Thursday, 4 October 2012

Swoon Now! Building Stories

A new publication from Chris Ware is always a publishing highlight but the release of Building Stories (Jonathan Cape) has been receiving more press than usual (see here for TheTelegraph and here for TheGuardian amongst others). Part of the reason for this is its unprecedented format.

Challenging the the notion of the much-maligned term 'graphic novel', Building Stories comes as a box containing fourteen items that make up 260 pages of comics in the form of pamphlets, concertinas, books, newspaper format and booklets. It even includes a four-panel board resembling a game board. There is no particular order in which it needs to be read - no beginning, middle or end - just observations of events that build a mosaic-like representation of the characters lives.





The setting is a residential building. The narratives split between four characters (although the building has feelings too!) that have all lived in the same building including an elderly spinster and a couple in a failing relationship. The main focus though, is on the female amputee introduced in Ware's previous work. The themes explored in her life - child-raising, loneliness, fragile connections between people - are re-enforced in the other characters. The final featured character marks a change of style and calls to mind the simple illustrations of Quimby the Mouse. Branford, the Best Bee in the World is literally about a bee and his family but don't expect to find a dramatic change of tone as the same sense of longing pulls at the archetypes. 


This isn't just a publishing gimmick - the format allows to discover the characters at our own pace rather than at the whim of the author. The mosaic is never complete of course but with no discernible ending or beginning comes a feeling everlasting. In the same way we revisit memories in a non-linear way, there is no one "story", only the moments that build stories. 

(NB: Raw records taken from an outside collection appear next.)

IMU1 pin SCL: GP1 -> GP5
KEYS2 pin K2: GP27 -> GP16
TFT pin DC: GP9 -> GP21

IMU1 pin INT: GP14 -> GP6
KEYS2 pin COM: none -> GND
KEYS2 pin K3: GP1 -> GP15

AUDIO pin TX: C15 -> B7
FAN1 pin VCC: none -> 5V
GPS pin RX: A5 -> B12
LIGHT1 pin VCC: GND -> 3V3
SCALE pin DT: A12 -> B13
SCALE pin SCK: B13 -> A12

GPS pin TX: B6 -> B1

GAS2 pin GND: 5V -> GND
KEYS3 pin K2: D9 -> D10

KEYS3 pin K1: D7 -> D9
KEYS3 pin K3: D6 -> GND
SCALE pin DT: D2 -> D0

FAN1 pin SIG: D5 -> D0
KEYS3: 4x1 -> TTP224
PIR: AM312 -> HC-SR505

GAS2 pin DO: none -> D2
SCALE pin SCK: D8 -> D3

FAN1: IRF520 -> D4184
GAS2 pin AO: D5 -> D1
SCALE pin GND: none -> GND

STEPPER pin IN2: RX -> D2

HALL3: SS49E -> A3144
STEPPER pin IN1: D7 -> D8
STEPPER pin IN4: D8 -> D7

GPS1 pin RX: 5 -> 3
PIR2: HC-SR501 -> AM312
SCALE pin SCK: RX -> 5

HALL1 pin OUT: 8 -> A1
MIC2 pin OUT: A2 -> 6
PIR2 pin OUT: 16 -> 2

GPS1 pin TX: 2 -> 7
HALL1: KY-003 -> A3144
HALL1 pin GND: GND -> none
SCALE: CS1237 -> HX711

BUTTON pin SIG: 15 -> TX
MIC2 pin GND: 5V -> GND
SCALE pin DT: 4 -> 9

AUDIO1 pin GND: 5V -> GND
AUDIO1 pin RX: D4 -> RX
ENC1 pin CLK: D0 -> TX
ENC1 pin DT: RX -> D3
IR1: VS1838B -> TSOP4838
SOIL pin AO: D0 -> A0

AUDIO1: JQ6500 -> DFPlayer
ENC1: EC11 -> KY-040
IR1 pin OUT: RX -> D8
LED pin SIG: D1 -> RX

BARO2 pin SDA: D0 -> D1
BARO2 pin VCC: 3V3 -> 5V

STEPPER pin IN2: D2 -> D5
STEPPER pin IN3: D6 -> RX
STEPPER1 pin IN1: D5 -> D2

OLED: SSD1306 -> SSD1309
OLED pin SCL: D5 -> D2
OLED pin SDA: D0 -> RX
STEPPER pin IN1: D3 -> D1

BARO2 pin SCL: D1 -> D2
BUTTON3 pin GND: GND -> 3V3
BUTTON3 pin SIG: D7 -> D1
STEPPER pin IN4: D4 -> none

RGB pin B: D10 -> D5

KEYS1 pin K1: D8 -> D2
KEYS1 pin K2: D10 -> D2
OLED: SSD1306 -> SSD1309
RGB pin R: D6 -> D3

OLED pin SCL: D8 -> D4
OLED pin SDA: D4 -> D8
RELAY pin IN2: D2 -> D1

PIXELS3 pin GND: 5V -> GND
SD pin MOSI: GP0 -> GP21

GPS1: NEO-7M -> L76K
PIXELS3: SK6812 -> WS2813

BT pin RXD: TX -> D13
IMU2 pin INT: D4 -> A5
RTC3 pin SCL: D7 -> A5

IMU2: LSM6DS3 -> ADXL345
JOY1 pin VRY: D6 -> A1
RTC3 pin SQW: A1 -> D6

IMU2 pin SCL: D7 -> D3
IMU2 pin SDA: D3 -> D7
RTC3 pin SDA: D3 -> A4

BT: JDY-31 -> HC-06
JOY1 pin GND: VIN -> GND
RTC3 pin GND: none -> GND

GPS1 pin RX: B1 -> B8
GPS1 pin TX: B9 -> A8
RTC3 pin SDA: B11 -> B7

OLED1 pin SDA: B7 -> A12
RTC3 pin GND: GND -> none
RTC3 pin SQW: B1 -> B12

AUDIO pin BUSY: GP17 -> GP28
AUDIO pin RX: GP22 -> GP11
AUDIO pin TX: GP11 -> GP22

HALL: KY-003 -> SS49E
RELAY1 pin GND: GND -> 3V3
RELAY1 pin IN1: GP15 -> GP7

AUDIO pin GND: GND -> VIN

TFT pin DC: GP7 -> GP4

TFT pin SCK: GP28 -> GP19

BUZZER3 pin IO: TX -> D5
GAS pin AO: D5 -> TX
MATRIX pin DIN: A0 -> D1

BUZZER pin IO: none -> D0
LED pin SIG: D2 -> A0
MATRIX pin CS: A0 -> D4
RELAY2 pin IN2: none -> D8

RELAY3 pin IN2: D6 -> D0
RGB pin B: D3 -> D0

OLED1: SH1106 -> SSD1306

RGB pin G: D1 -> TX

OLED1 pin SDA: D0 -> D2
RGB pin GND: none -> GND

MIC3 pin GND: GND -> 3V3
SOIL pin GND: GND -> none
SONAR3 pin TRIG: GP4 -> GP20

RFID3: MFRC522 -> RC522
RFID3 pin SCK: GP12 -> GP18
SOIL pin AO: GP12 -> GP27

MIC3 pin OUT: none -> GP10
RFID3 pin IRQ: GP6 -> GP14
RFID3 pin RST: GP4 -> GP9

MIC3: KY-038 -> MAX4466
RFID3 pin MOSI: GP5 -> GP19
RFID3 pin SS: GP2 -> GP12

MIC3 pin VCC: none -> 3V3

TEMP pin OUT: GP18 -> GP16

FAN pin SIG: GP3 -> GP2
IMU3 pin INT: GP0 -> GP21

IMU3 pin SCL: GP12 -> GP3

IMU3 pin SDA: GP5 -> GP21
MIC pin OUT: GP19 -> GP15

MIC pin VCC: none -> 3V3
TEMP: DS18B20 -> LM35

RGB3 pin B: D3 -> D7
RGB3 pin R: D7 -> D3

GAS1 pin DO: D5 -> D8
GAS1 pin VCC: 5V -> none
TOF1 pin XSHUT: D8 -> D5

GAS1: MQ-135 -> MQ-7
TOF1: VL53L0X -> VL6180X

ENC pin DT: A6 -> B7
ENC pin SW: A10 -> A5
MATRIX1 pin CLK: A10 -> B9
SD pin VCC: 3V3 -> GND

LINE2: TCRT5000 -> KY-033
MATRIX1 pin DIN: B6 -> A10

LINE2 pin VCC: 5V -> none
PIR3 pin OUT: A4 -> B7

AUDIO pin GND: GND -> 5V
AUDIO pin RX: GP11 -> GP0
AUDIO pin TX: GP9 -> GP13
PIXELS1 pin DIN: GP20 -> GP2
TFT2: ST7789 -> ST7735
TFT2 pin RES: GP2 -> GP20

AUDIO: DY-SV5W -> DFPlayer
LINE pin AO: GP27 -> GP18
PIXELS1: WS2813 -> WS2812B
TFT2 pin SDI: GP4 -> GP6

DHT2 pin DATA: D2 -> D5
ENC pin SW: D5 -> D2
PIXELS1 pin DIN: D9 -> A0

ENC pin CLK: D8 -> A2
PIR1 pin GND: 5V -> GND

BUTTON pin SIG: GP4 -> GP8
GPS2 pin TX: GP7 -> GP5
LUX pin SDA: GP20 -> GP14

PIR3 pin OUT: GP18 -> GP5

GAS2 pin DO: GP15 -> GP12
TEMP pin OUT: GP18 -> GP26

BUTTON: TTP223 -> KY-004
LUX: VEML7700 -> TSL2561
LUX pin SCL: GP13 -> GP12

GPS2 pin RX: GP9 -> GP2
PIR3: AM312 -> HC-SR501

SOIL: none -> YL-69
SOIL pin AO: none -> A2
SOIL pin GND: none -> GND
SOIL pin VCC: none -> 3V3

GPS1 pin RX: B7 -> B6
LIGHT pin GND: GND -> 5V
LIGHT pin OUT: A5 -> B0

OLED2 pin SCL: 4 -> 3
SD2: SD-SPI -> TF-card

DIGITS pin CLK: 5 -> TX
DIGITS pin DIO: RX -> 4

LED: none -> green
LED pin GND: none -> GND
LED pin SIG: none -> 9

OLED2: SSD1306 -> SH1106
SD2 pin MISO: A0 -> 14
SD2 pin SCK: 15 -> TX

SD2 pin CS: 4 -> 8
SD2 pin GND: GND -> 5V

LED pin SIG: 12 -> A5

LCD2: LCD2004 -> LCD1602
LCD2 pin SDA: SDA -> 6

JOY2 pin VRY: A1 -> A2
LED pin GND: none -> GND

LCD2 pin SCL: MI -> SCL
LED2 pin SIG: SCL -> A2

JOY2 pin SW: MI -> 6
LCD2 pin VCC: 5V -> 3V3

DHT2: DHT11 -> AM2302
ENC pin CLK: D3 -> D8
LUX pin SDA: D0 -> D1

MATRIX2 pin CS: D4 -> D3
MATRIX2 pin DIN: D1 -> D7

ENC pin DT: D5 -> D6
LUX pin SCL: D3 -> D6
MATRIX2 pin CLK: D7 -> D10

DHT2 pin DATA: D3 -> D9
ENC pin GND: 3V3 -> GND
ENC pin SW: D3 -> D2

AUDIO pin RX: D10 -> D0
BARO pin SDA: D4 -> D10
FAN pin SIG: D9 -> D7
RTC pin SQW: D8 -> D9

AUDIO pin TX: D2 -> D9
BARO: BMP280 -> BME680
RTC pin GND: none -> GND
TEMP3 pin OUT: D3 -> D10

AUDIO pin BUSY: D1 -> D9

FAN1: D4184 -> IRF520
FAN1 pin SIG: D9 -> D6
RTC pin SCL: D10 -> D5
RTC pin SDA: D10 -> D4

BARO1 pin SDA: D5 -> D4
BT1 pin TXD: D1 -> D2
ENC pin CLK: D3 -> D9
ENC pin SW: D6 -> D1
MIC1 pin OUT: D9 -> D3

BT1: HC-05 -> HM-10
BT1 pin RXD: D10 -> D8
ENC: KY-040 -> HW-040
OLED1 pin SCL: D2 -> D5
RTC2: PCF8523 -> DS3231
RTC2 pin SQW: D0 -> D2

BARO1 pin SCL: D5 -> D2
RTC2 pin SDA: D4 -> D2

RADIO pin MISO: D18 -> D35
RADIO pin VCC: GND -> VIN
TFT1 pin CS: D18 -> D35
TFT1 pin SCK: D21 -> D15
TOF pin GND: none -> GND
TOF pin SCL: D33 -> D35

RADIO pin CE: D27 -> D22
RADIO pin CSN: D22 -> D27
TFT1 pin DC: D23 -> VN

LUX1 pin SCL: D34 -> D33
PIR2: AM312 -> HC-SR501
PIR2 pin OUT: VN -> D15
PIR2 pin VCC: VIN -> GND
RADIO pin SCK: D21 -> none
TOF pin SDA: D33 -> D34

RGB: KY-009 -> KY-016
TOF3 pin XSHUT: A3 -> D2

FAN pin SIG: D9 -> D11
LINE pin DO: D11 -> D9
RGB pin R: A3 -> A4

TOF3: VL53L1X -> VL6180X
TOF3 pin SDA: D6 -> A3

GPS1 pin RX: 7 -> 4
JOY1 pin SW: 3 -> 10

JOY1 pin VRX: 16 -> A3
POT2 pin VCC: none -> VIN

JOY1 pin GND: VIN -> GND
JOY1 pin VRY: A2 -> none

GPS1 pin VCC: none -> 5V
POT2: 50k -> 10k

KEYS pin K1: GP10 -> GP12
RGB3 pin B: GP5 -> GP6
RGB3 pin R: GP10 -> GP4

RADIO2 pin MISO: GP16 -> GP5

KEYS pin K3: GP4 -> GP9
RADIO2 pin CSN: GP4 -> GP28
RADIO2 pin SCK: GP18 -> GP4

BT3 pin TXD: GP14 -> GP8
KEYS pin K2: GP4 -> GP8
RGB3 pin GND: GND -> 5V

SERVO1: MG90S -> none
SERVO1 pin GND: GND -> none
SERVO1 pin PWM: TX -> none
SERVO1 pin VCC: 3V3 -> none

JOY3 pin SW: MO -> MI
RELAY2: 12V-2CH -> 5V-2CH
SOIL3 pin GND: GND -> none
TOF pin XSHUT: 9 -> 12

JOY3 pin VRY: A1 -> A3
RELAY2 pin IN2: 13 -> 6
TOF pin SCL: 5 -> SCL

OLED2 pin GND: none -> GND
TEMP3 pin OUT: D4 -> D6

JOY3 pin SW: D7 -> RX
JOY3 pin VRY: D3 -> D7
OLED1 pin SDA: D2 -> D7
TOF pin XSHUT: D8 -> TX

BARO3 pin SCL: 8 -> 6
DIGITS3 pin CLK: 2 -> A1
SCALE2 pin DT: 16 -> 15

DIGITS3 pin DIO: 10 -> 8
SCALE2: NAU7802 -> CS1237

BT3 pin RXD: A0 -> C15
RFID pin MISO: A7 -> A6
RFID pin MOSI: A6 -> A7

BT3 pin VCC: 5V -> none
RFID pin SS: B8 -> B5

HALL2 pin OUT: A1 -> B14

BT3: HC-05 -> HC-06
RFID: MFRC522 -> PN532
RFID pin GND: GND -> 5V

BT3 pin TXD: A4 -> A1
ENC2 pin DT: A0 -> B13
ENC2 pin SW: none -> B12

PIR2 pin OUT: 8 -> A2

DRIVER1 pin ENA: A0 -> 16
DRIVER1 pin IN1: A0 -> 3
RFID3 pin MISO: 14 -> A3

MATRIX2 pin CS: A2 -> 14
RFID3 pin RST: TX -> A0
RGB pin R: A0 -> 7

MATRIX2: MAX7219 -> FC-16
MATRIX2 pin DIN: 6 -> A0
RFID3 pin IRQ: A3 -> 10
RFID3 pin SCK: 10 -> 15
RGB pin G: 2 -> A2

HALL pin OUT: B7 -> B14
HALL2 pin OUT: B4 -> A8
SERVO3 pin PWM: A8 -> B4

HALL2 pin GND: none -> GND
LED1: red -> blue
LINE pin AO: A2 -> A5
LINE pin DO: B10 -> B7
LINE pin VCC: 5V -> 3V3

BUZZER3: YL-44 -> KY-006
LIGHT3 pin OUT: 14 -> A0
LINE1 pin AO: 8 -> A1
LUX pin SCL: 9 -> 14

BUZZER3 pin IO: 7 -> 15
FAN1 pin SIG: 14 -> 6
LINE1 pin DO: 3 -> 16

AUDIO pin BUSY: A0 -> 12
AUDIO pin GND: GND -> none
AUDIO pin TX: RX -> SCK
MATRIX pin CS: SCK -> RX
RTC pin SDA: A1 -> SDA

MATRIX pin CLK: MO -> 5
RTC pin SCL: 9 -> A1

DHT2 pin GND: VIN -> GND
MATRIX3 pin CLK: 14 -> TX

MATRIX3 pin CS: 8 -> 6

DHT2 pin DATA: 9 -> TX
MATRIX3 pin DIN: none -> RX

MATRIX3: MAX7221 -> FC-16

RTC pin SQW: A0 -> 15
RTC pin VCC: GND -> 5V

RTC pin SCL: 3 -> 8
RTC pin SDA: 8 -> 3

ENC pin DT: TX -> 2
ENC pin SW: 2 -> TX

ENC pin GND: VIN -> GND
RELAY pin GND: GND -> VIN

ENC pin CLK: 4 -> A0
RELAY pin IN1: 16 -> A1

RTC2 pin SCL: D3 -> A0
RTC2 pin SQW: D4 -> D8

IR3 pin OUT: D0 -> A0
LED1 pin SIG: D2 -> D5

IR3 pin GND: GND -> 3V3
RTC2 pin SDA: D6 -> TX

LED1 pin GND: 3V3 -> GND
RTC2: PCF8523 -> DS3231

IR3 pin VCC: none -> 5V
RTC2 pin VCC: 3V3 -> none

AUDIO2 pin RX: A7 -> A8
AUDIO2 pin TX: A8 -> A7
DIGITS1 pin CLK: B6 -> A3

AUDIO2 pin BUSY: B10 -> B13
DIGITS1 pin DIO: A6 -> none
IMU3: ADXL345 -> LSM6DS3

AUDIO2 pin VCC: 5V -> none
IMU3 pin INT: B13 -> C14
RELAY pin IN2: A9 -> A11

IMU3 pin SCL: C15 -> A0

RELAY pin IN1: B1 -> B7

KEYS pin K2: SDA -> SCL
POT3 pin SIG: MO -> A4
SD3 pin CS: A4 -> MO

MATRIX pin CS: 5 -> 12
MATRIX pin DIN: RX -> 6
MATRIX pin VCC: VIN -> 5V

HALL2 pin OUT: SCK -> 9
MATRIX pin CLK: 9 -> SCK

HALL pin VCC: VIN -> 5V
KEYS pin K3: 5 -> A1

Will it bring a lasting change in comics? It would certainly stem the tide of competition from reading comics on your phone. Not only is Building Stories a desirable object but the invitation to explore has to be a three dimensional experience, plus the different formats often add to the content - scenes of loneliness in bed seem all the more tender in a small landscape booklet. The content has to suit the form of course, and I'm sure it wouldn't be financially viable to produce such an eclectic mix of formats for one title, but I do hope that it inspires publishers and authors alike to explore the full potential within the medium of comics so that they are better represented as works of art in themselves.